Major Change for Bankruptcy Preference Defendants Tucked into New Small Business Chapter 11 Law


On August 23, 2019, the President signed the “Small Business Reorganization Act,” which changed the Bankruptcy Code and goes into effect on February 19, 2020.

While the SBRA is intended to make the Chapter 11 reorganization process less costly and more efficient, Congress included in the SBRA legislation a change to another section in the Bankruptcy Code that could (and should) have a significant impact on various unsecured creditors. Tucked into the middle of the law—separate and distinct from the new language regarding small business bankruptcy cases—is a short paragraph amending Section 547 of the Bankruptcy Code: the dreaded “preference” statute.

Many companies that sell products and provide services—which then become unsecured creditors in the bankruptcy cases of their customers—are all too familiar with this statute. Section 547 of the Bankruptcy Code allows unsecured creditors to be sued by bankruptcy trustees to force the return by the creditors of payments, called “preferences,” which were legitimately owed and paid by debtors to the creditors within the 90-day period prior to the bankruptcy filing. The Bankruptcy Code presumes that all payments made in the preference period were “preferential” (intended by the debtor to prefer one unsecured creditor over another, which violates the public policy underlying the Bankruptcy Code of similarly-situated creditors being treated the same), and therefore subject to disgorgement. There are three major defenses available to unsecured creditors in these actions, and this is where the change included in the SBRA comes into play.

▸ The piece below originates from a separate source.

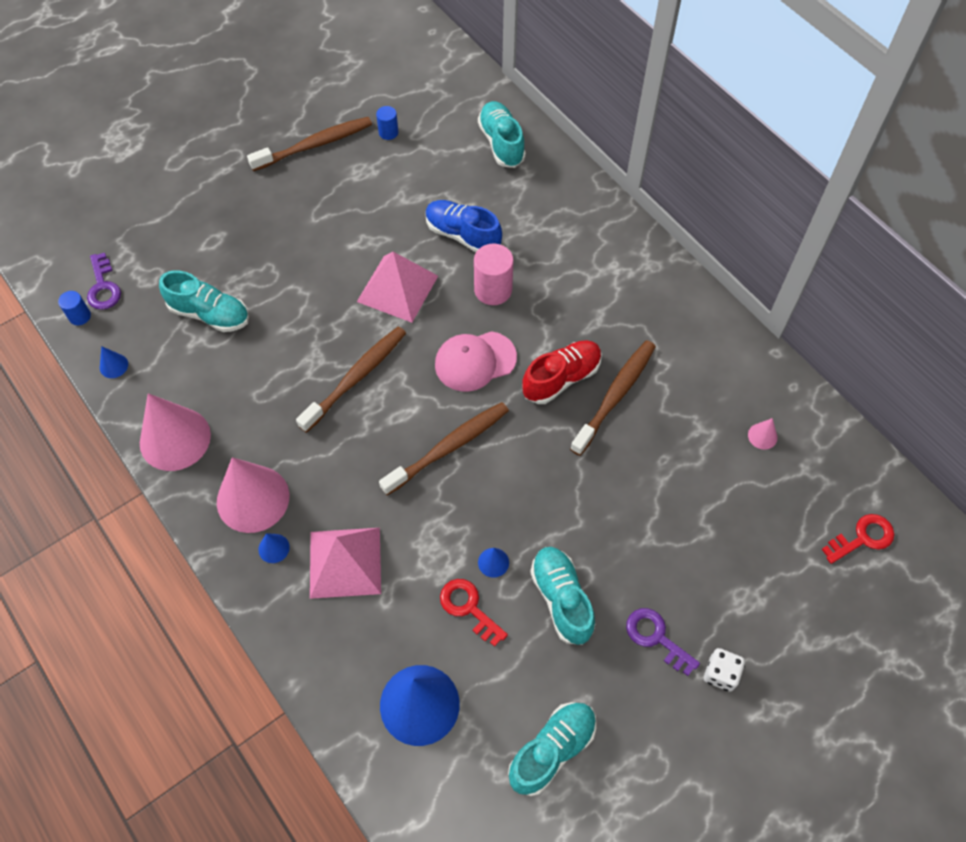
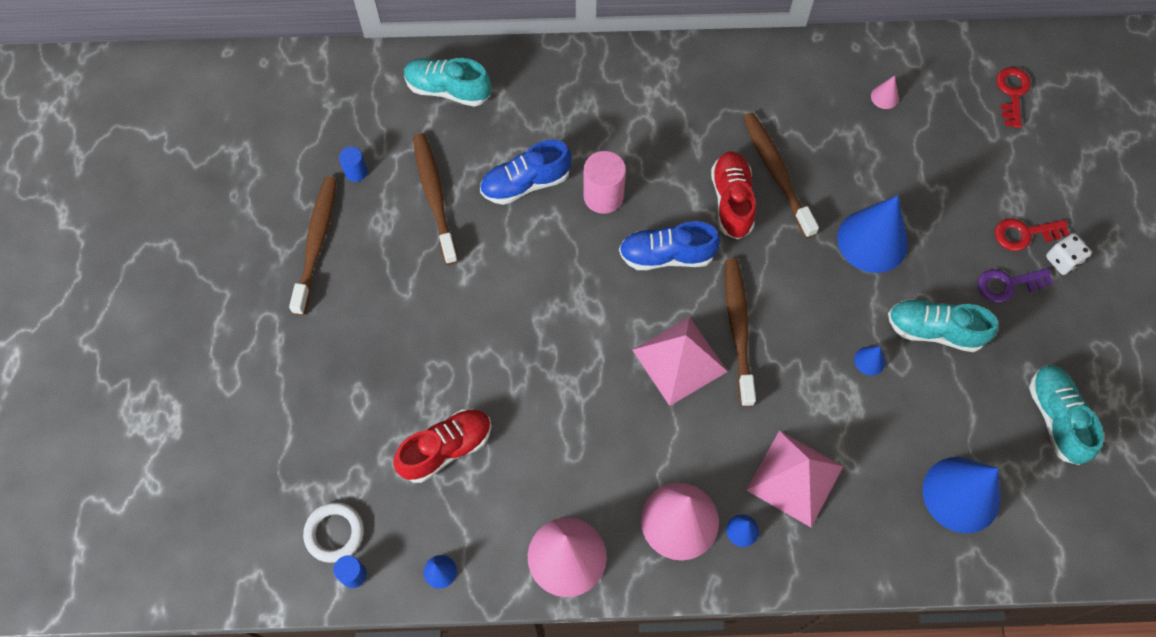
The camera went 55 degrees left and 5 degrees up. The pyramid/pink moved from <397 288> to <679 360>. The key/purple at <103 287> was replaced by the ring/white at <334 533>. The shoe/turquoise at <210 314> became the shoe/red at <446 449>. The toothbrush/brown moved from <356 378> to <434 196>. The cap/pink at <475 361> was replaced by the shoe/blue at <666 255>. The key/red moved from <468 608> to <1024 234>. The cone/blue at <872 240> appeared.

Until now, the basic course of action for many bankruptcy trustees has been to send demand letters to all unsecured creditors who received payments by the debtor within the 90-day preference period, usually without performing any substantive due diligence and, consequently, without consideration of any defenses that may be available to the targeted creditors. As a result, creditors with valid defenses would nevertheless be forced to hire counsel to respond to demand letters and, in most instances, spend significant legal fees defending lawsuits filed against the creditors by the trustees.

The tucked-in language in the SBRA legislation added the highlighted language below to Section 547(b) of the Bankruptcy Code:

“[T]he trustee may, based on reasonable due diligence in the circumstances of the case and taking into account a party’s known or reasonably knowable affirmative defenses under subsection (c), avoid any transfer of an interest of the debtor in property … ”

No longer may a bankruptcy trustee’s only effort be to look at a debtor’s payment ledgers to establish a broad pool of targets to receive disgorgement demands. They now must do some actual and substantive due diligence before seeking to avoid payments made during the preference period.

The author believes that reasonable due diligence by trustees would be able to uncover evidence of the all three of the major defenses available to unsecured creditors. For example, a review by the trustee of a debtor’s records would indicate: (i) whether the creditor gave value to the debtor at the time the payment was made (the “contemporaneous exchange of new value” defense under Section 547(c)(1)); (ii) whether the debt was incurred, and the payments made, by the debtor in the ordinary course of business of the debtor and creditor (the “ordinary course of business” defense under Section 547(c )(2)); and/or (iii) whether the creditor made subsequent advances to the debtor after the payments were made (the “subsequent new value” defense under Section 547(c)(4)).

If followed by bankruptcy trustees, this new statutory language can and should greatly reduce the volume of disgorgement demands made by them.

A few of the key issues that will arise from this new law are:

  1. If the bankruptcy case is administratively insolvent when the trustee is appointed, or if the debtor’s record-keeping was shoddy, do these “circumstances of the case” obviate the necessity of the trustee performing due diligence before avoiding potential preferential transfers?
  2. What constitutes “reasonable” due diligence by the trustee?
  3. Can a trustee shift the due diligence burden by demanding that a preference target establish their defenses?
  4. Must the due diligence be performed by the trustee before making any disgorgement demand, or simply before actually filing suit to avoid and recover the alleged preferential transfer?
  5. What remedies are available to unsecured creditors if the trustee fails to perform due diligence, and how and when should a trustee’s alleged lack of due diligence be raised to the bankruptcy court?

Bankruptcy, district and circuit courts of appeals across the country are certain to weigh in on these issues in the coming years. Regardless, the addition of this simple language should prove going forward to be a boon to unsecured creditors who would otherwise have been sure-fire targets of bankruptcy trustees.

If you receive a preference demand letter or adversary complaint summons from a bankruptcy trustee, you should immediately seek out competent bankruptcy counsel.

DISCLAIMER: Because of the generality of this update, the information provided herein may not be applicable in all situations and should not be acted upon without specific legal advice based on particular situations.